Moving away from horror after the lumpen Suspiria and the vacuous Bones and All (less a film, more a Gucci ad riffing on Western vampire classic Near Dark), he rolls into the courtside thriller with all the sex appeal of a gym sock and a lousy script by Justin Kuritzkes, the poor man’s Whit Stillman. It’s trashy eurosleaze with none of the sumptuous debauchery.

The setup looks like a typical rich mouse/poor mouse tale, with superstar Art Donaldson (Faist) slumming it at a low-level tournament in New Jersey, facing off against burnout Patrick Zweig (O’Connor). In the stands is Tashi (Zendaya), Art’s wife and manager, who must understand tennis at a deeper level than anyone else because when the crowd looks left, she looks right. The narrative whipsaws back and forth to their first meeting at an earlier tournament, when Patrick and Adam were the bright young things of men’s doubles and Tashi was the blazing teen star whose light is snuffed out by an on-court accident. Across the 13 years (and it feels every second of them), they frot and fume and conspire and engage in increasingly absurd conversations about the nature of tennis.
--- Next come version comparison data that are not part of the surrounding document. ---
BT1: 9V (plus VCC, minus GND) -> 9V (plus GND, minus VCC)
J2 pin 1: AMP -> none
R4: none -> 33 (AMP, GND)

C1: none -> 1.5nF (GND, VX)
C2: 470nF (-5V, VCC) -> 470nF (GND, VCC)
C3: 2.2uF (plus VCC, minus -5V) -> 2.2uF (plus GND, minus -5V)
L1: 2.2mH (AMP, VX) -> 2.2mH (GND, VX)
The age of the actors is an undoubted issue, as they are required to play the trio across a dozen-plus years of interweavings, trauma, love, and loathing. As the teen Patrick, O'Connor has big “how do you do, fellow kids” energy and always looks in his thirties, while Zendaya is utterly unconvincing as a manipulative thirtysomething. Only Faist pulls off the transitions from the gulping Adam’s apple bravado of Art’s college years to his sullen maturity as an Andy Roddick-esque also-ran, and that’s not enough. Oh, and if you were hoping for the troilism implied by the trailer, prepare to be disappointed. Guadagnino seemingly thinks he’s being a tease, but he’s just dry humping the audience. Fun for him, not so much for anyone else.
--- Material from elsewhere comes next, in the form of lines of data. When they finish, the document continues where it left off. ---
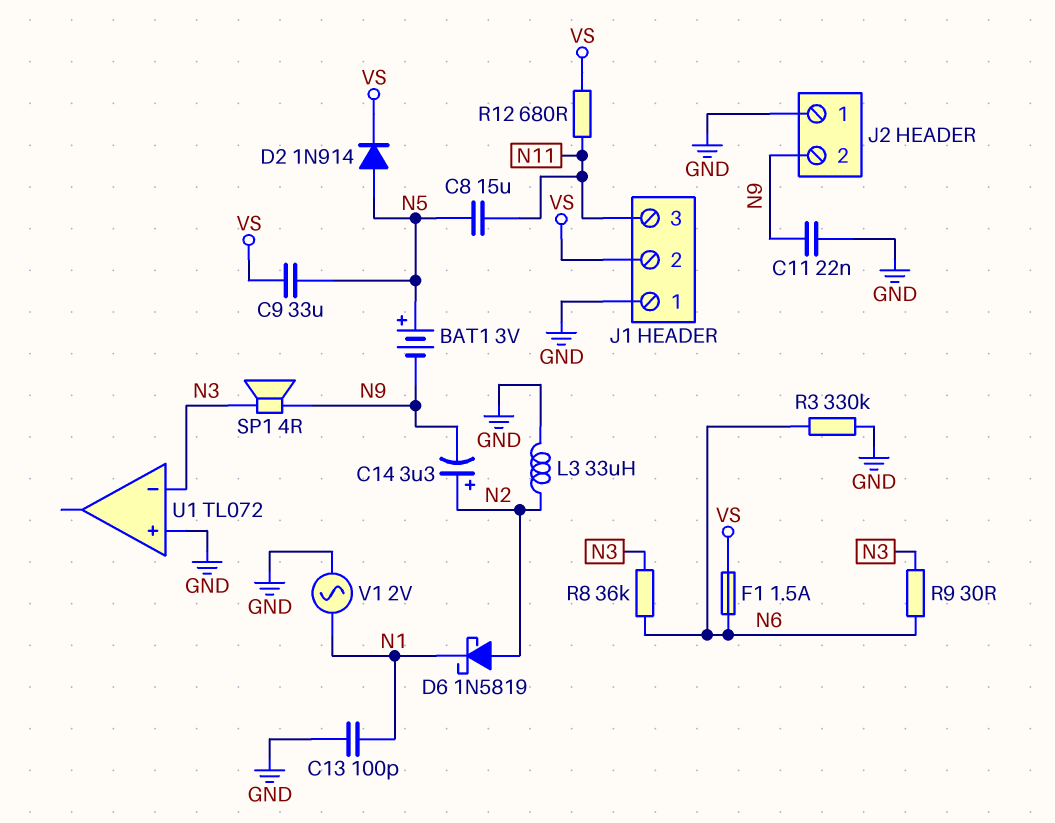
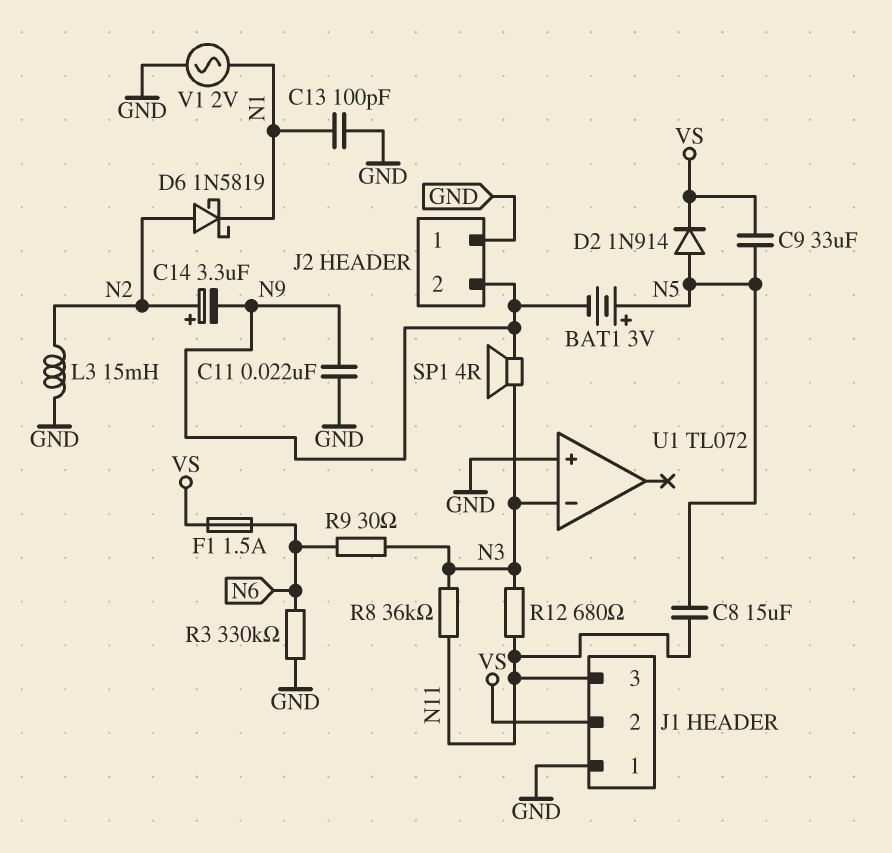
L3: 33uH (GND, N2) -> 15mH (GND, N2)
R8: 36k (N3, N6) -> 36k (N3, N11)
R12: 680 (N11, VS) -> 680 (N3, N11)

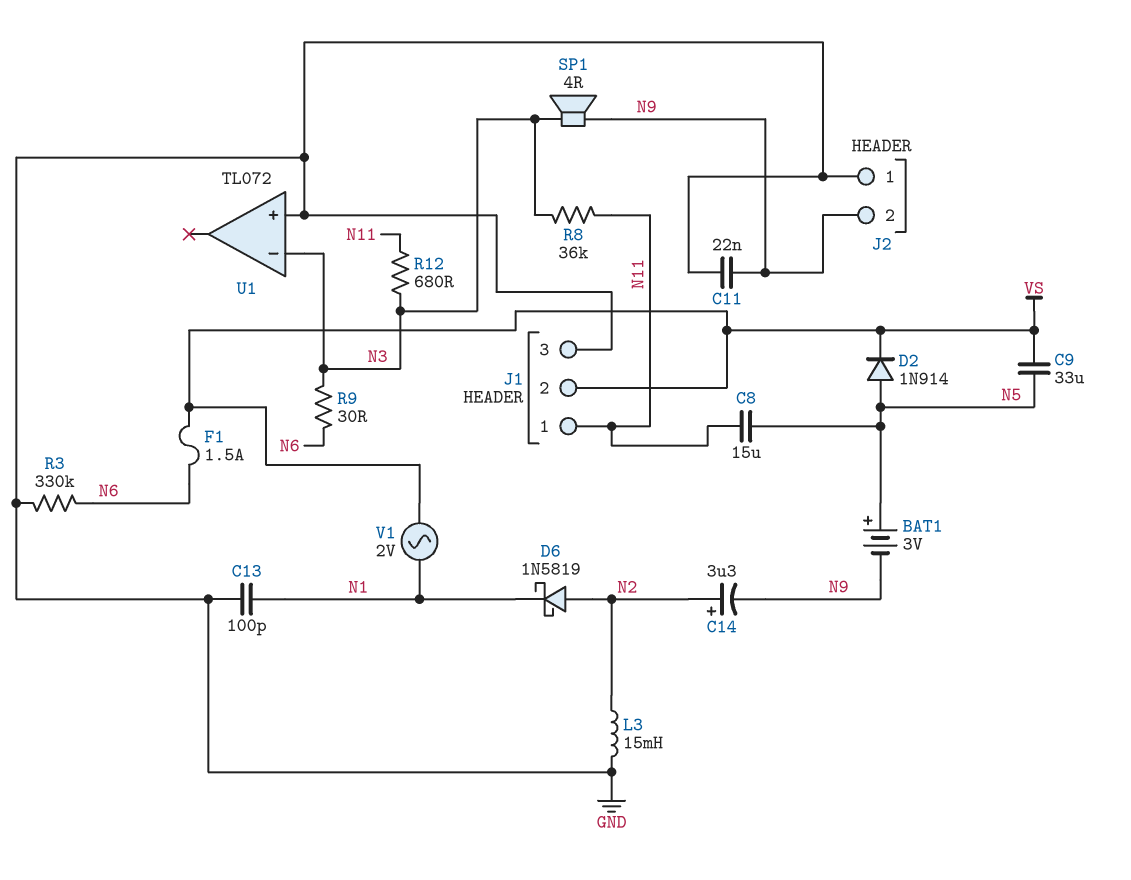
J1 pin 1: GND -> N11
J1 pin 3: N11 -> GND
V1: AC 2V (GND, N1) -> AC 2V (N1, VS)

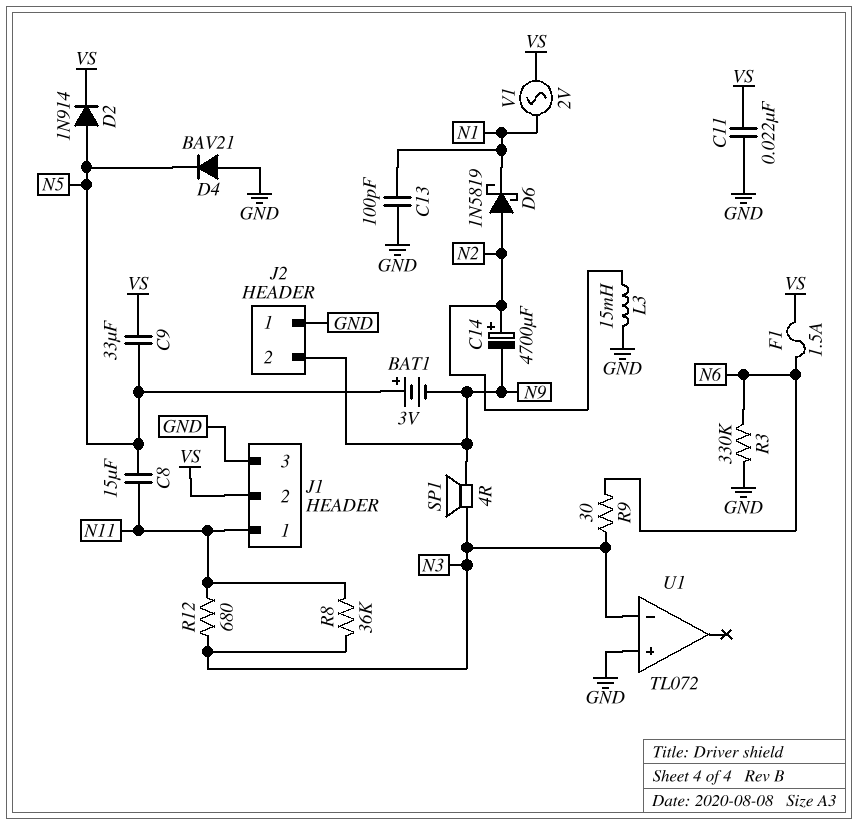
C11: 22nF (GND, N9) -> 22nF (GND, VS)
C14: 3.3uF (plus N2, minus N9) -> 4700uF (plus N2, minus N9)
D4: none -> diode BAV21 (A GND, K N5)

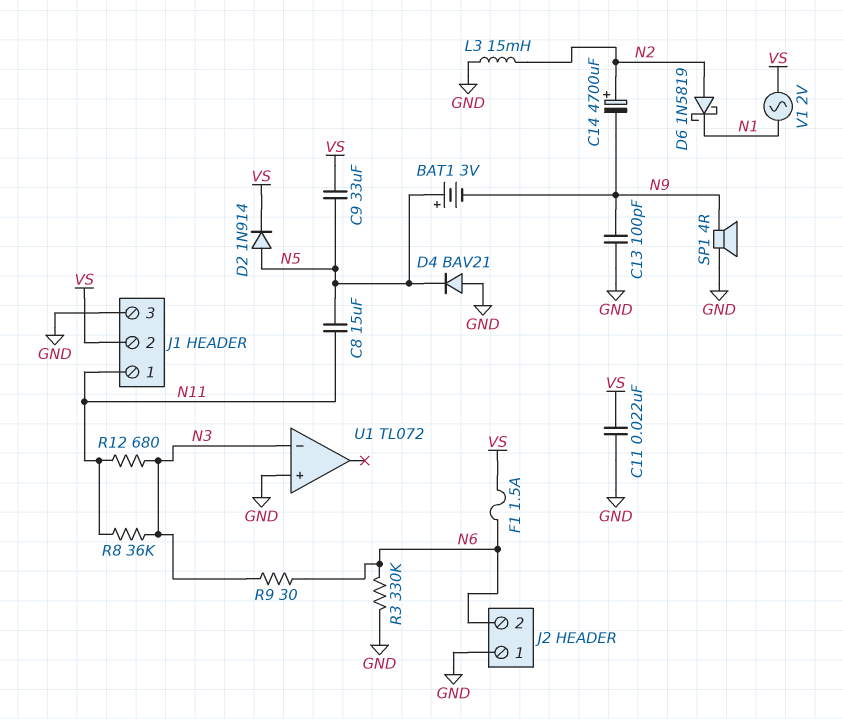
C13: 100pF (GND, N1) -> 100pF (GND, N9)
J2 pin 2: N9 -> N6
SP1: speaker 4R (N3, N9) -> speaker 4R (GND, N9)

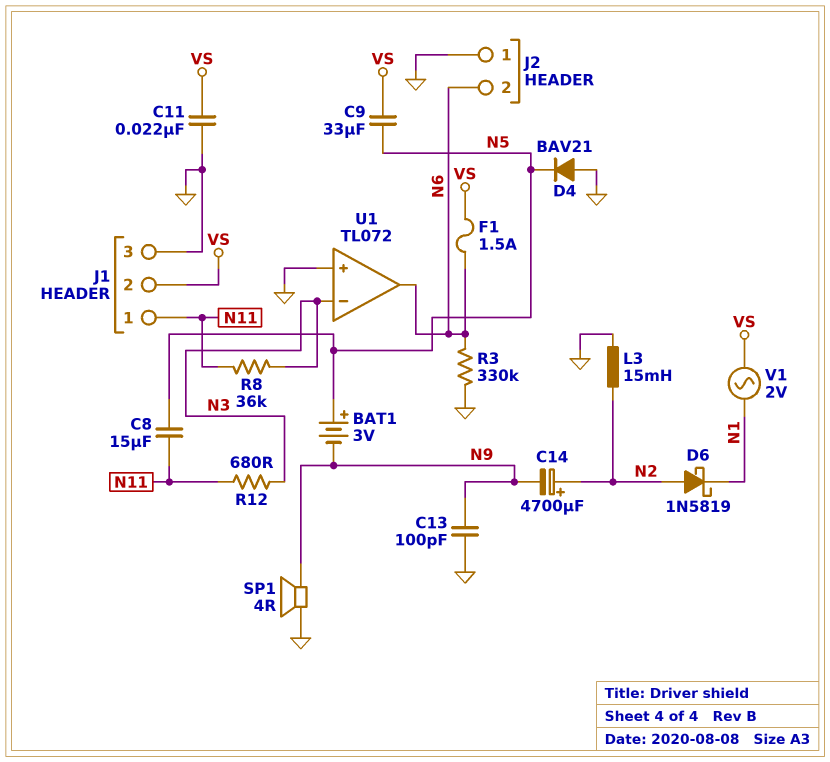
D2: diode 1N914 (A N5, K VS) -> none
R9: 30 (N3, N6) -> none
U1 pin out: none -> N6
So let’s talk about the sex. Challengers has all the eroticism of a worn-out sneaker – which may be your thing, no kinkshaming here. That said, Guadagnino does seem very happy to display his own peccadillos, with self-indulgent fetishistic overtones ramped up to deliriums rarely seen since Bob Fosse was behind a camera. Sweaty male forms with 3% body fat receive Beau Travail levels of adoration, whether it’s anything to do with the narrative or not. However, the director then cools off any heat with sequences that are either idiotically hilarious or hilariously idiotic. Either way, they are devoid of anything like nuance, although there’s a scene of Art and Patrick chomping on each other’s sugary churros that would make John Waters cringe at the lack of subtlety.

It’s all captured with comically awful cinematography from Sayombhu Mukdeeprom (Call Me By Your Name, Uncle Boonmee Who Can Recall His Past Lives), a DP of such proven caliber that none of the terrible decisions can be put down to ineptitude and therefore must be the result of deliberate choices. Balls fly at the audience like a tacky 3D gimmick, crowd shots meant to highlight the central trio lose them, and the final rally between the boys is a balls-eye POV disaster too ridiculous for words.

Even the score from the Oscar-winning duo of Trent Reznor and Atticus Ross is a disappointment, seemingly and inexplicably pilfering Pink Floyd’s “On the Run.” It’s honked at the audience at alarming volume, sometimes obliterating the dialogue. If only the sound team had pushed heavier on the faders, because there were scenes when I wished that the mix would shove the eye-rolling script completely off court. And, let’s face facts, nothing here is going to beat hearing David Bowie’s “Time Will Crawl” on a theatre-level sound system. So, there’s that going in Challengers’ favor. Aside from that, it’s just double fault after double fault.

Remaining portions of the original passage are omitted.